--- ACTIVITY ---
Without pictures, repeat the lines of the entries from the one containing "text: (924, 581) -> (514, 367), moved" through the last, both ends included, and nothing else.

--- LISTED RECORDS ---
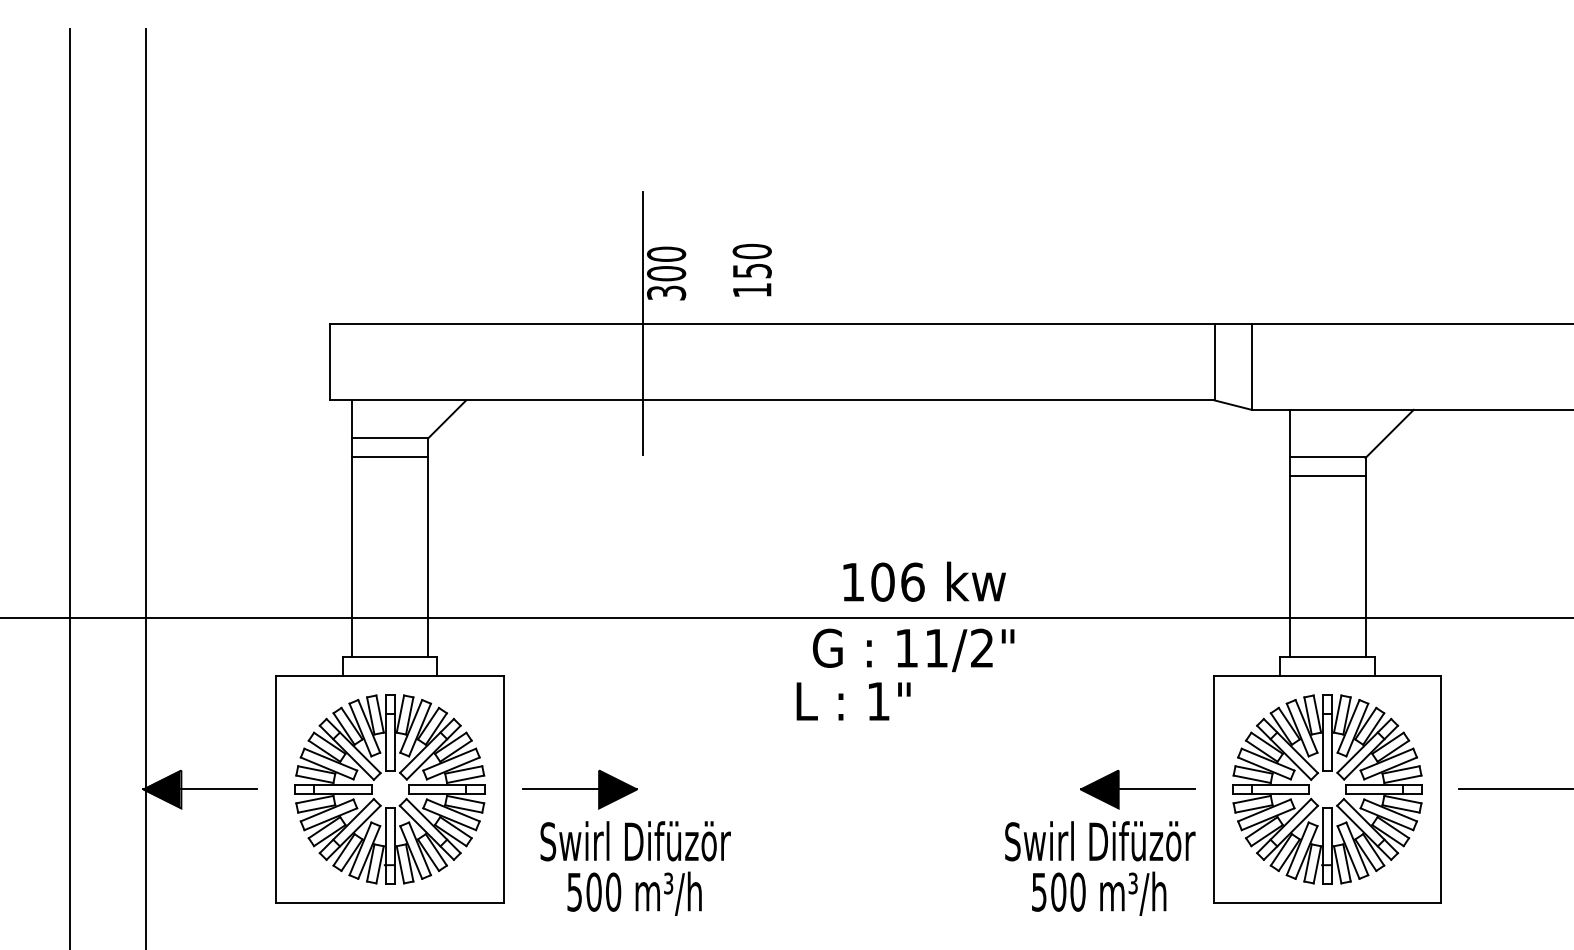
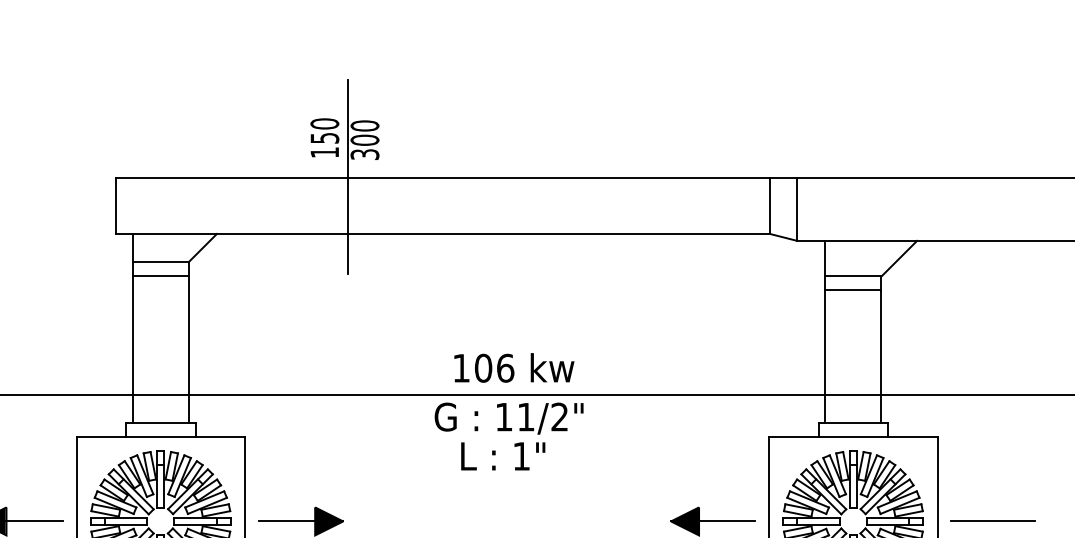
text: (751, 269) -> (324, 137), moved
text: (924, 581) -> (514, 367), moved
text: (913, 650) -> (509, 418), moved

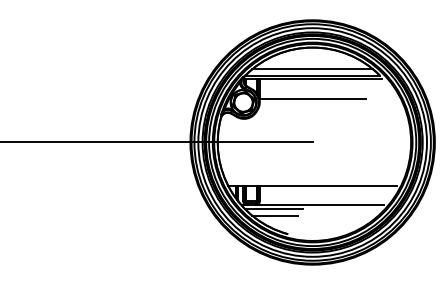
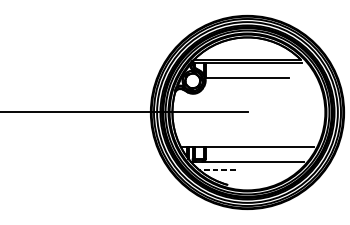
line: (312, 69) -> (247, 54), removed
line: (273, 209) -> (216, 165), removed
line: (275, 215) -> (218, 170), solid -> dashed

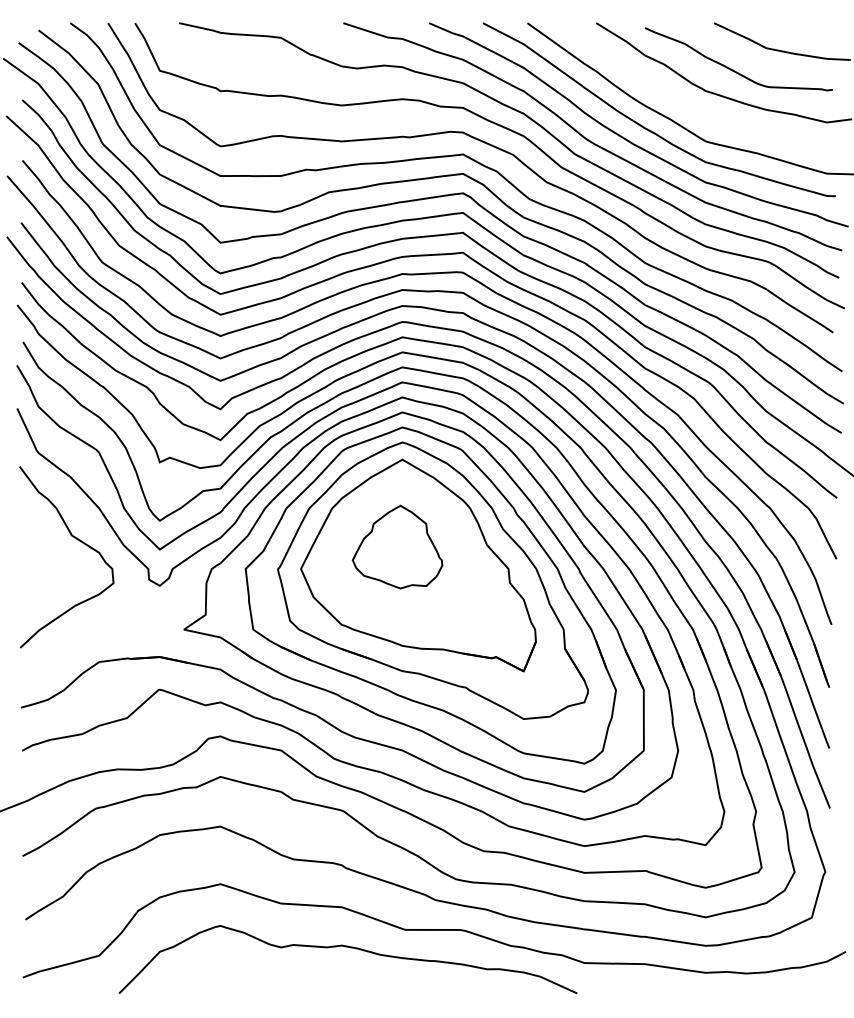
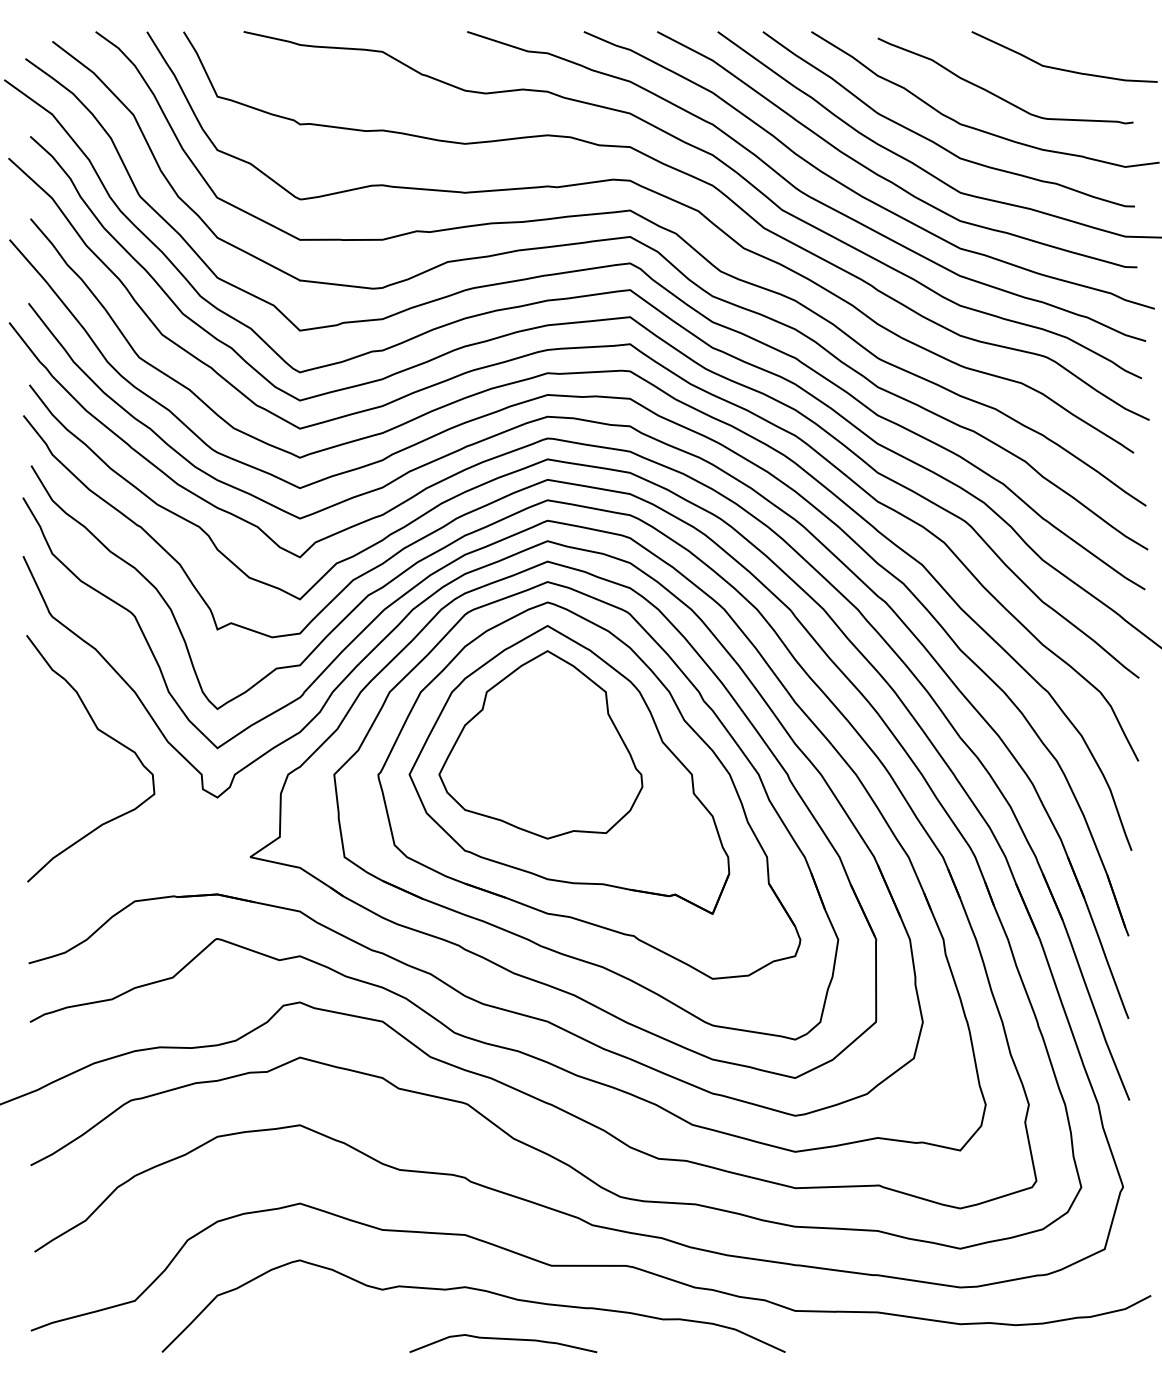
curve: (686, 103) -> (934, 141), added
part: (397, 546) -> (540, 744), size x1.67
curve: (370, 984) -> (503, 1339), added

--- RESULT ---
text: (924, 581) -> (514, 367), moved
text: (913, 650) -> (509, 418), moved

line: (312, 69) -> (247, 54), removed
line: (273, 209) -> (216, 165), removed
line: (275, 215) -> (218, 170), solid -> dashed

curve: (686, 103) -> (934, 141), added
part: (397, 546) -> (540, 744), size x1.67
curve: (370, 984) -> (503, 1339), added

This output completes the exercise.